Whatever the depth of an automated system’s decision making, in the end achieving the wanted outcome comes from a collaboration between the processing computer and the operator or supervisor. This has been examined closely in the field of defense.
As a 2012 U.S. Defense Science Board report, “The Role of Autonomy in DoD Systems,” explained it, the value of unmanned systems is not the replacement of humans but rather improvement in persistence of operations, keeping the operator out of danger, and reducing “cognitive load” on humans. Much like other authorities on autonomous systems, they promote a framework that seeks to allocate cognitive functions and responsibilities between the human and the computer.
This approach allows the operator to focus on what humans do best: making complex recognition and value judgments while leaving the mechanization of tasks to the autonomous system. In the example of an unmanned combat air system, the flying “stick and throttle” and navigating decisions may be left to the system while the responsible operator retains the authority to make strategic and value judgments.
However automated the system, the human operator ultimately remains in control.

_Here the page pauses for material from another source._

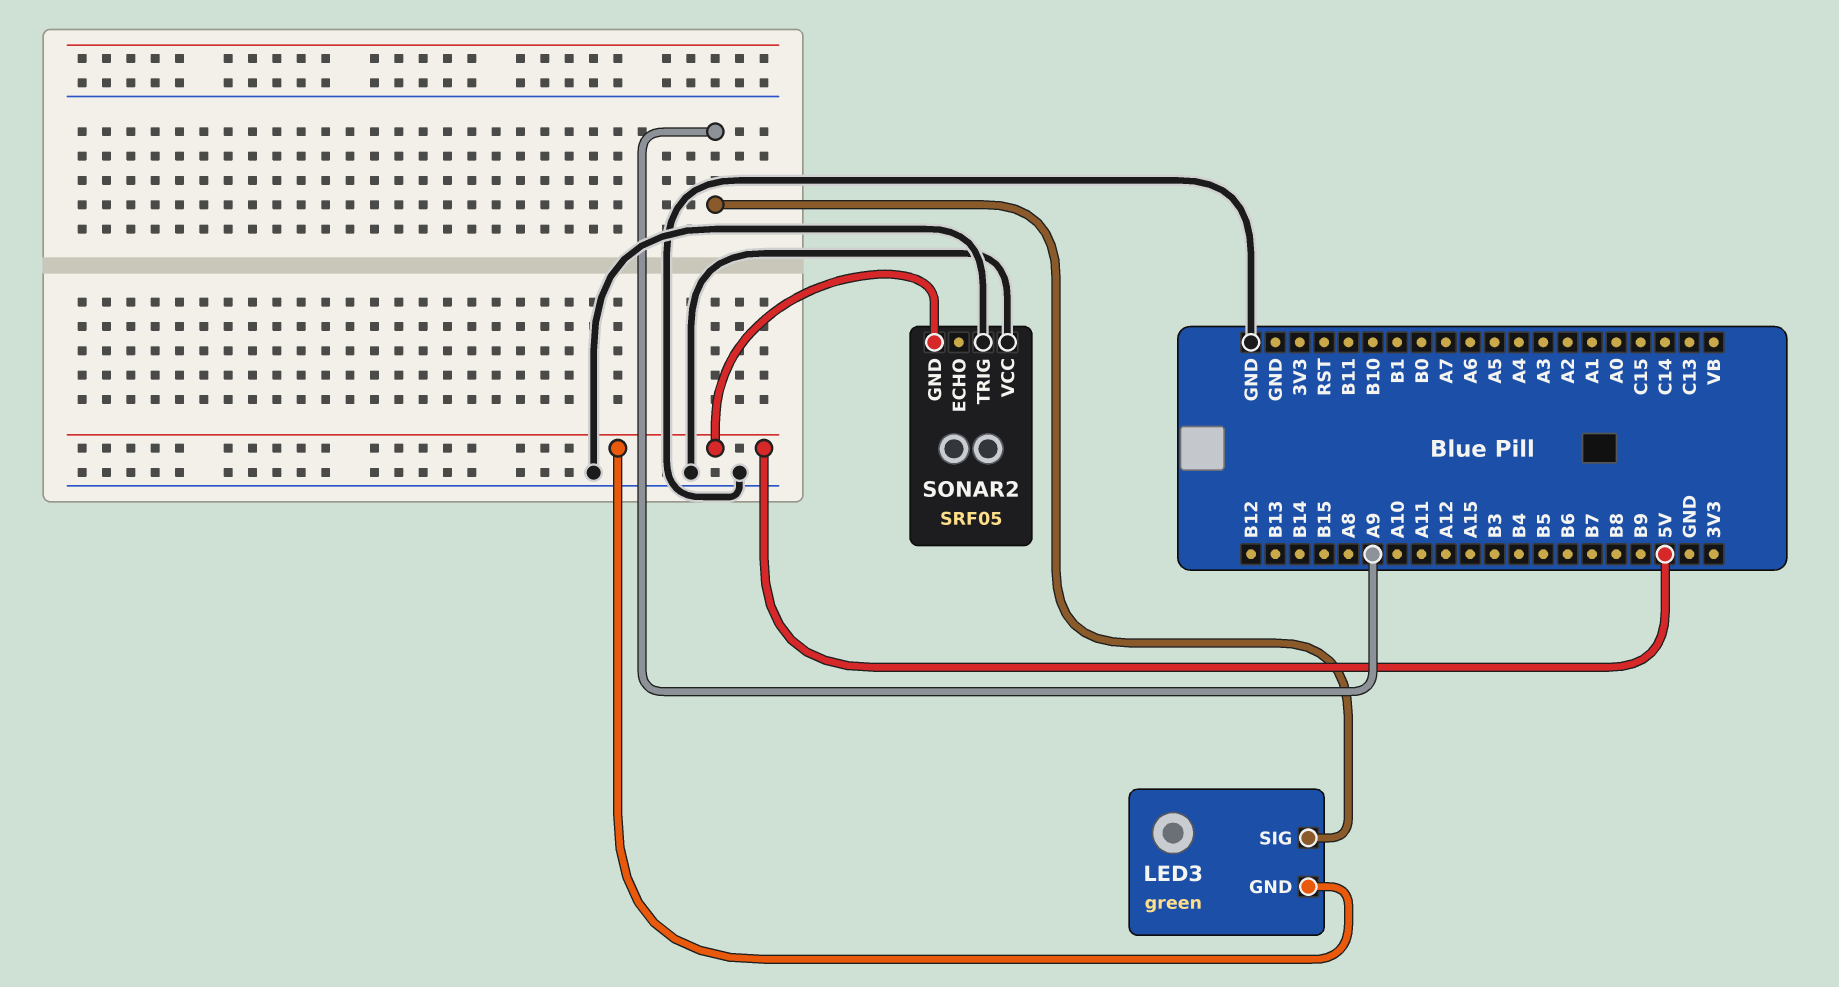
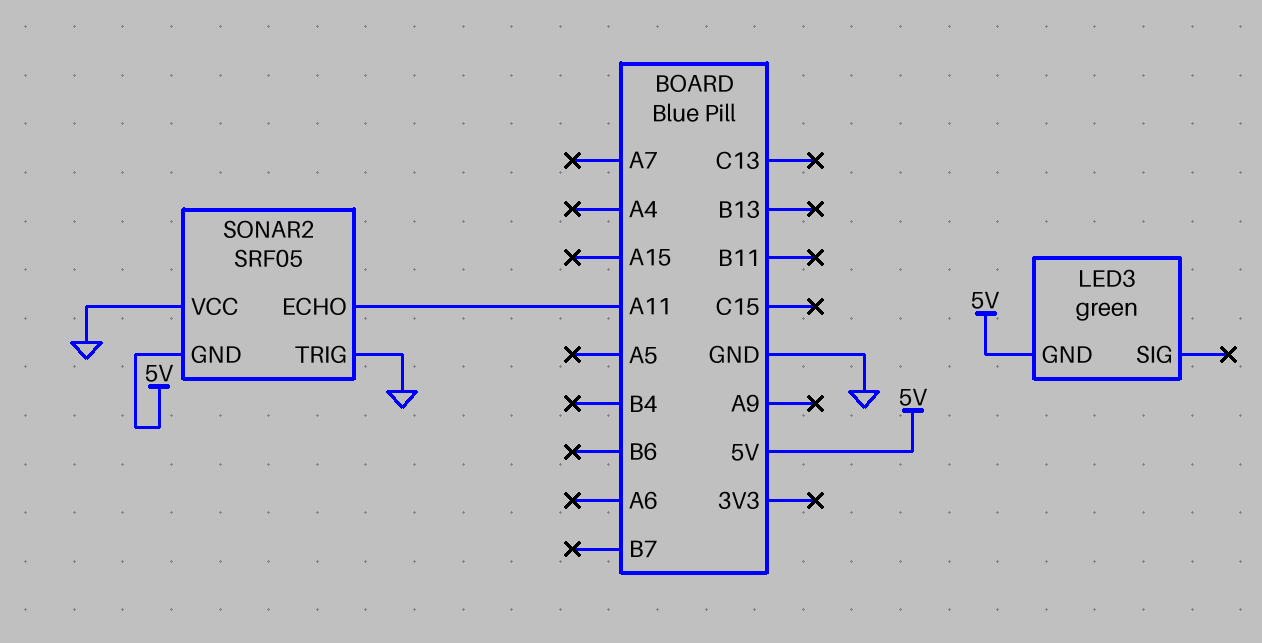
LED3 pin SIG: A9 -> none
SONAR2 pin ECHO: none -> A11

The “Person to Purpose” approach described in work led for the UK Ministry of Defence (MoD) by Dr. Jon Platts, shows how the human supervisor retains absolute authority while being detached from ownership of the platform (or multiple platforms), freeing the operator to concentrate instead on the actual tasks.
But we needn’t get too wrapped up in definitions. As Professor Mary Beard once wrote, definitions are often false friends: “The smartest and appealing tend to exclude too much; the most judicious and broadest are so judicious as to be unhelpfully dull.” Our job at NovAtel is to give customers what they need, not tell them how to define autonomy. But to do that, we have to understand what they’re talking about.
Many of today’s cars already have sensors that provide them some level of perception of the environment. These include such sensors as radar, camera, LiDAR and ultrasonics, says NovAtel’s Segment Manager for Autonomous Systems, Siamak Akhlaghi. These sensors, in conjunction with high precision GNSS provide the localization, reliability and accuracy required for vehicle autonomy. Localization and environmental/situational awareness are fundamental for automating the driving function.
Unlike military systems, commercial vehicles are rated with different levels of autonomy. Level 5 represents full autonomy—(i.e., acceleration/handling/control functions handled by the automobile with no involvement of a driver), which Akhlaghi predicts is at least five years from becoming a reality.
Level 3 vehicles (i.e., two to three of the acceleration/handling/control functions performed by the vehicle), which is about where we are now, feature some level of autonomy. At this level, the algorithms/sensors are not advanced enough, so the driver must be sitting in the car and ready to make decisions when necessary. At Level 4 (i.e., acceleration/handling/control performed by the automobile with an operator taking over control in an emergency situation), a driver no longer needs to maintain control at all times.
Although unmanned systems have been around for many years, in the military world, autonomous vehicles are still a new concept for civil and commercial operations, and they come with their own set of challenges. Legal restrictions make it difficult to test these vehicles, which must also learn to comply with traffic lights, stop signs and the other rules of the road. They also must learn to avoid pedestrians, street furniture, and other roadway obstacles, all of which make precise positioning vital for autonomous vehicles.